La journaliste valaisanne Manuella Maury. 

Louis Dasselborne
Blaise Calame

«Tout s’arrête. L’air, l’eau, le feu, le faire. Je sais pourtant monter et descendre en bonne fille de la montagne. Je sais à chaque descente la possibilité du ciel. Je me dis qu’en chemin j’embarquerai des pierres, des plantes, des phrases, des humains. Mais en 2022, le cœur s’arrête comme une ampoule de bal. En rentrant d’une «Matinale» – je remplaçais ma consœur Zoé Decker dans le 6 h-9 h du samedi sur RTS La Première – je n’ai plus pu me lever. Ni marcher. Ni manger. Le corps à l’arrêt. L’esprit en souffrance. L’âme dans un flipper. Ça cognait derrière la vitre. 

Après le soulagement d’un arrêt de travail validé par ma médecin, arrivent au galop la culpabilité, le questionnement, l’isolement, la dépression. Cheval dans le mur. Plus capable de lire, de me projeter, de sentir, de cuisiner, de grimper sur mon alpage, d’inventer, de séduire, de danser, d’aimer. Plus capable d’écrire! Une longue descente aux enfers. Une envie de tirer la prise. 

Mais il y a Maman, 84 ans. Ma tendresse. Et mes chats: Lili Marlene, un mâle haut sur pattes, une duchesse. Et Tigy, le tigré dodu comme un petit pain. Les deux, venus s’installer chez moi par la force. Lili par la fenêtre. Tigy par l’obstination. Pour mes trois sœurs, je me disais qu’elles avaient des enfants magnifiques et des maris bienveillants qui les aideraient à surmonter le chagrin. Pour mes nièces et mes neveux, je me disais qu’ils avaient des projets et des voyages plein les yeux. Pour mes ami(e)s de cœur, j’imaginais des lettres, des cartes, des traces.

Mais pour Maman?

Alors je me suis traînée. De la fenêtre au balcon. Du balcon au jardin. Du jardin chez le médecin. Du médecin à la fenêtre. Les genoux en sang. L’estime abîmée. Le corps absent. Je me suis déguisée avec soin. J’ai rougi mes lèvres. Noirci mes idées, mes paupières. Déclamé quelques vers. Bu beaucoup d’autres verres. A quoi ça tient la vie?

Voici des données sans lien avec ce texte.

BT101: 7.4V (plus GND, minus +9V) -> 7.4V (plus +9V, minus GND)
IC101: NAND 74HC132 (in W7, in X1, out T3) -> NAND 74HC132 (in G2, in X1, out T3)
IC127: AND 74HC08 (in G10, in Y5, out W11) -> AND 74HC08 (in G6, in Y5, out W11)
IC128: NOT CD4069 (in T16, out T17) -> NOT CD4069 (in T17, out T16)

A un peu de soie peut-être? Au printemps, la tête sous terre, mais les jambes sur le sol, j’accompagne de loin un projet pour lequel je m’étais engagée depuis longtemps pour mon festival de la correspondance Lettres de soie (www.lettresdesoie.com). Durant deux semaines, accueillir à Mase, dans ce village qui m’est si cher, avec des artistes contemporains dont le plasticien François Burland, 11 jeunes, tous mineurs, migrants et non accompagnés. 

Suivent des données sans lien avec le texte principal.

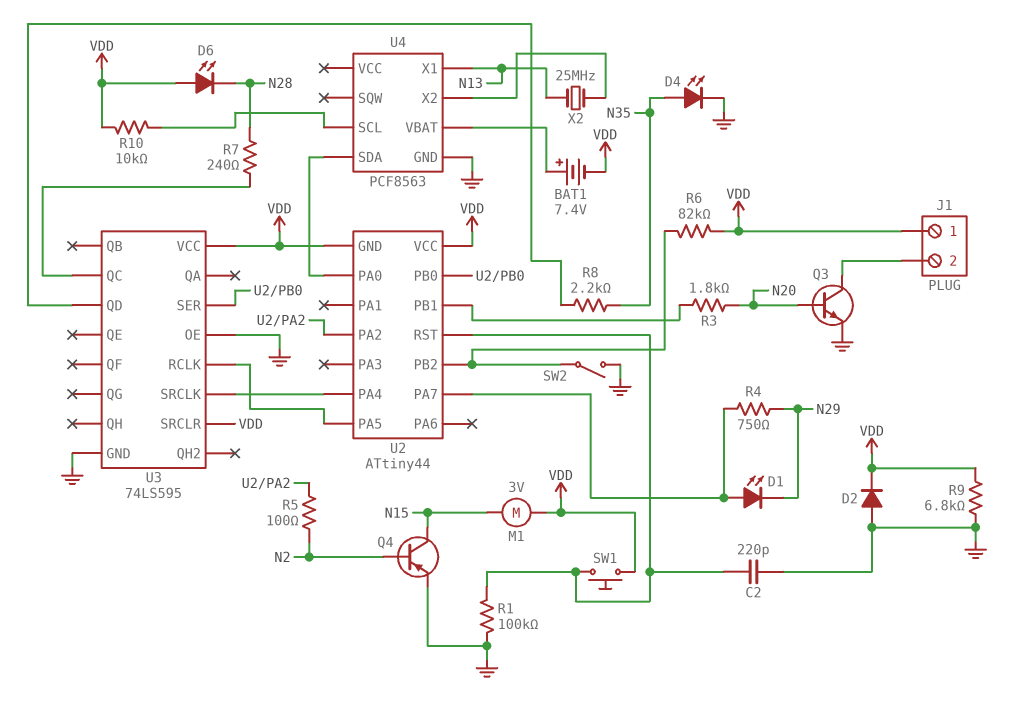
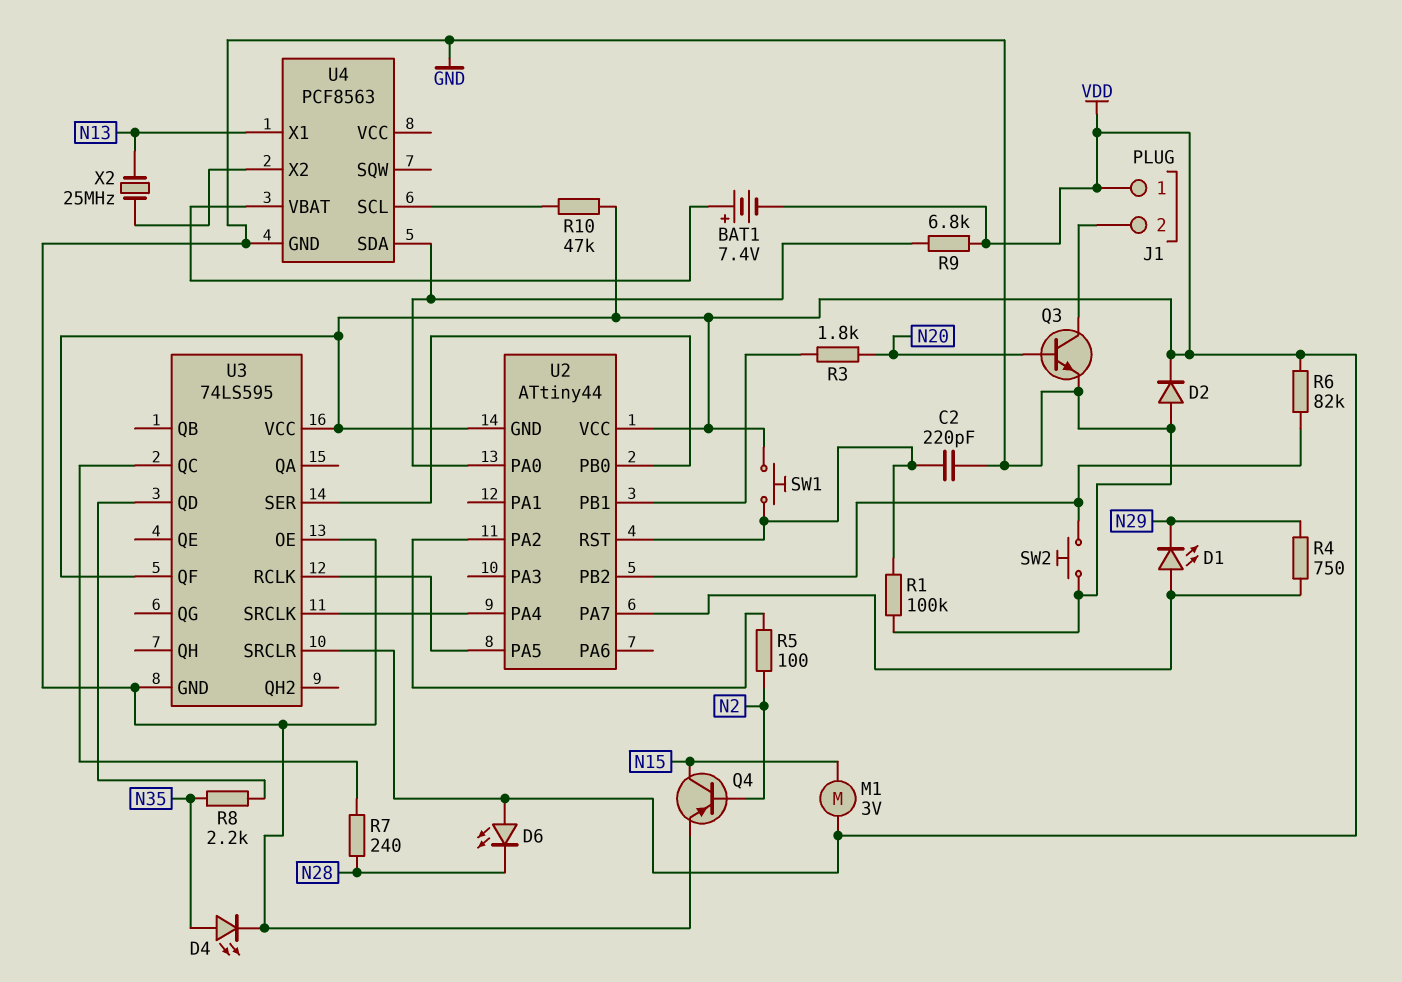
R9: 6.8k (GND, VDD) -> 6.8k (U2/PA0, VDD)
R10: 10k (U4/SCL, VDD) -> 47k (U4/SCL, VDD)
SW2: switch (GND, U2/PB2) -> button (GND, U2/PB2)
U3 pin QF: none -> VDD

Dans le projet, Audrey Cavelius, magnifique comédienne et metteuse en scène, propose de créer des tandems entre les jeunes et une vingtaine de personnes du village. Et je rencontre Mahdi, 17 ans. Un Afghan, exilé en Iran avec sa famille. Mahdi qui quitte tout à 15 ans. Rejoint la Grèce. Y reste plus d’un an sur une île, dans un camp de réfugiés saturé prévu pour 800 personnes. Ils sont 8000 à avoir abouti là, guidés par le seul espoir d’une vie meilleure et digne. Mahdi qui, un matin d’hiver, rejoint la Suisse. Trois mois à Zurich. Puis Sion, où il a été accueilli au centre Le Rados. 

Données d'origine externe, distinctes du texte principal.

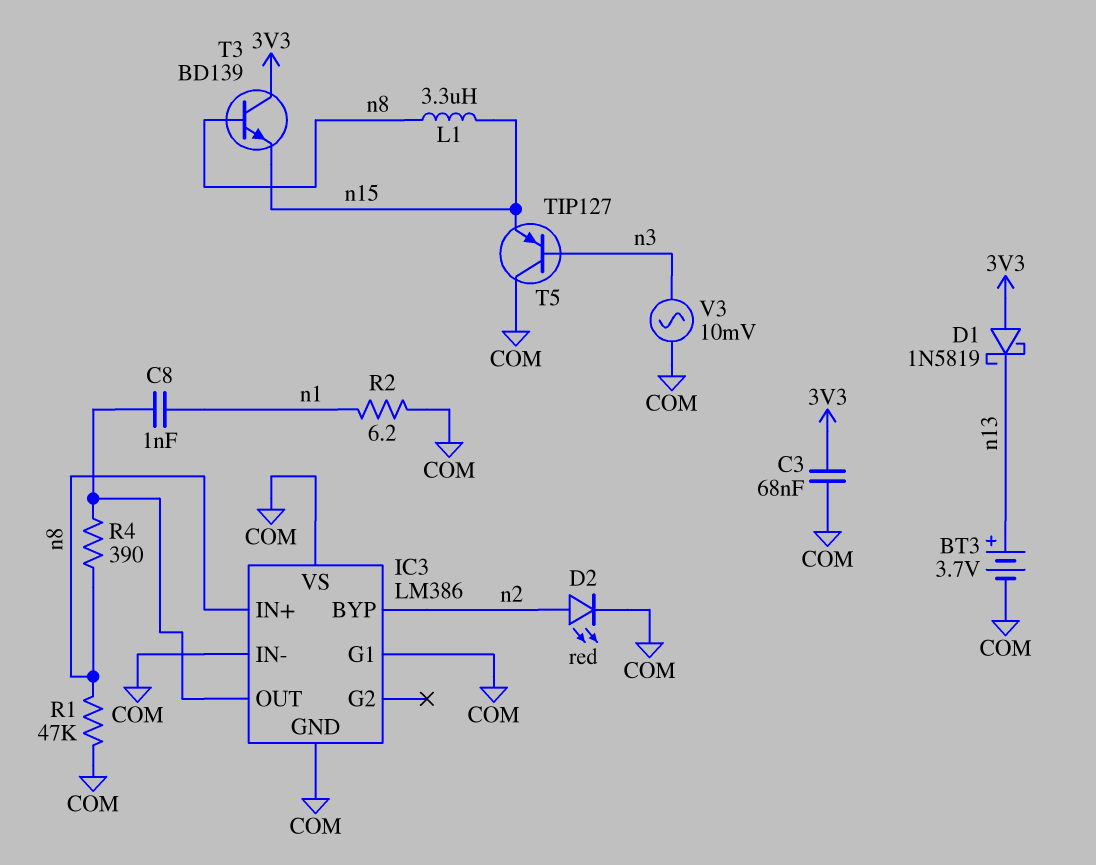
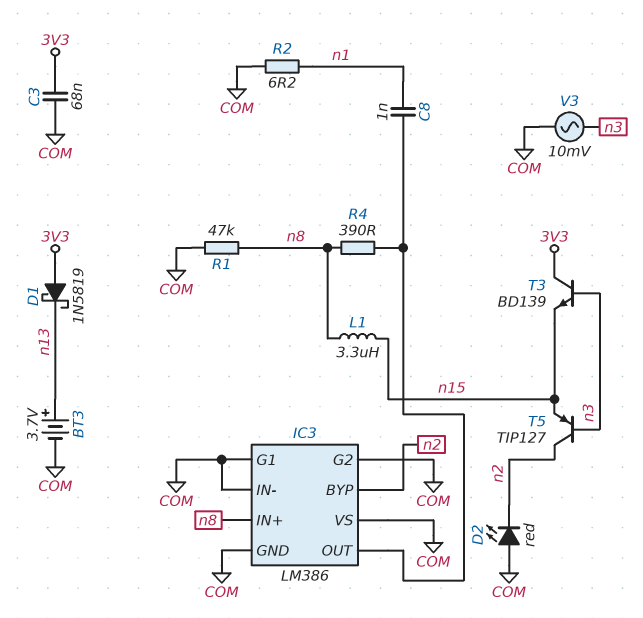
D2: LED red (A n2, K COM) -> LED red (A COM, K n2)
IC3 pin G2: none -> COM
T3: NPN BD139 (B n8, C 3V3, E n15) -> NPN BD139 (B n3, C 3V3, E n15)
T5: PNP TIP127 (B n3, C COM, E n15) -> PNP TIP127 (B n3, C n2, E n15)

Et voilà que nos routes se croisent et qu’il arrive à Mase, par l’art, dans le village qui lui manque. Les mois passent. Mahdi reste attaché à notre communauté, à ma famille. Il s’entraîne pour Sierre-Zinal, fait la Haute Route avec des coachs incroyables de Run & Side. Et en août, il choisit de fêter ses 18 ans au village. Autour de lui, il réunit tous ses nouveaux mondes: les sportifs, les artistes, les enseignants, les assistants sociaux, les archives d’Etat, les villageois, mes chats et ses amis perses. La fête est réelle, belle, pleine. La générosité est réciproque.

Depuis, Mahdi a commencé sa formation comme assistant social pour les personnes âgées. Il est brillant, généreux. Il questionne, s’émerveille, pleure, vit. Et moi, j’ai recommencé à espérer pour lui. Pour cette génération qui s’en vient, qui s’en... vie. Et je retrouve peu à peu mon «en Vie» de lire et d’écrire. Une envie de «ralenlire»!»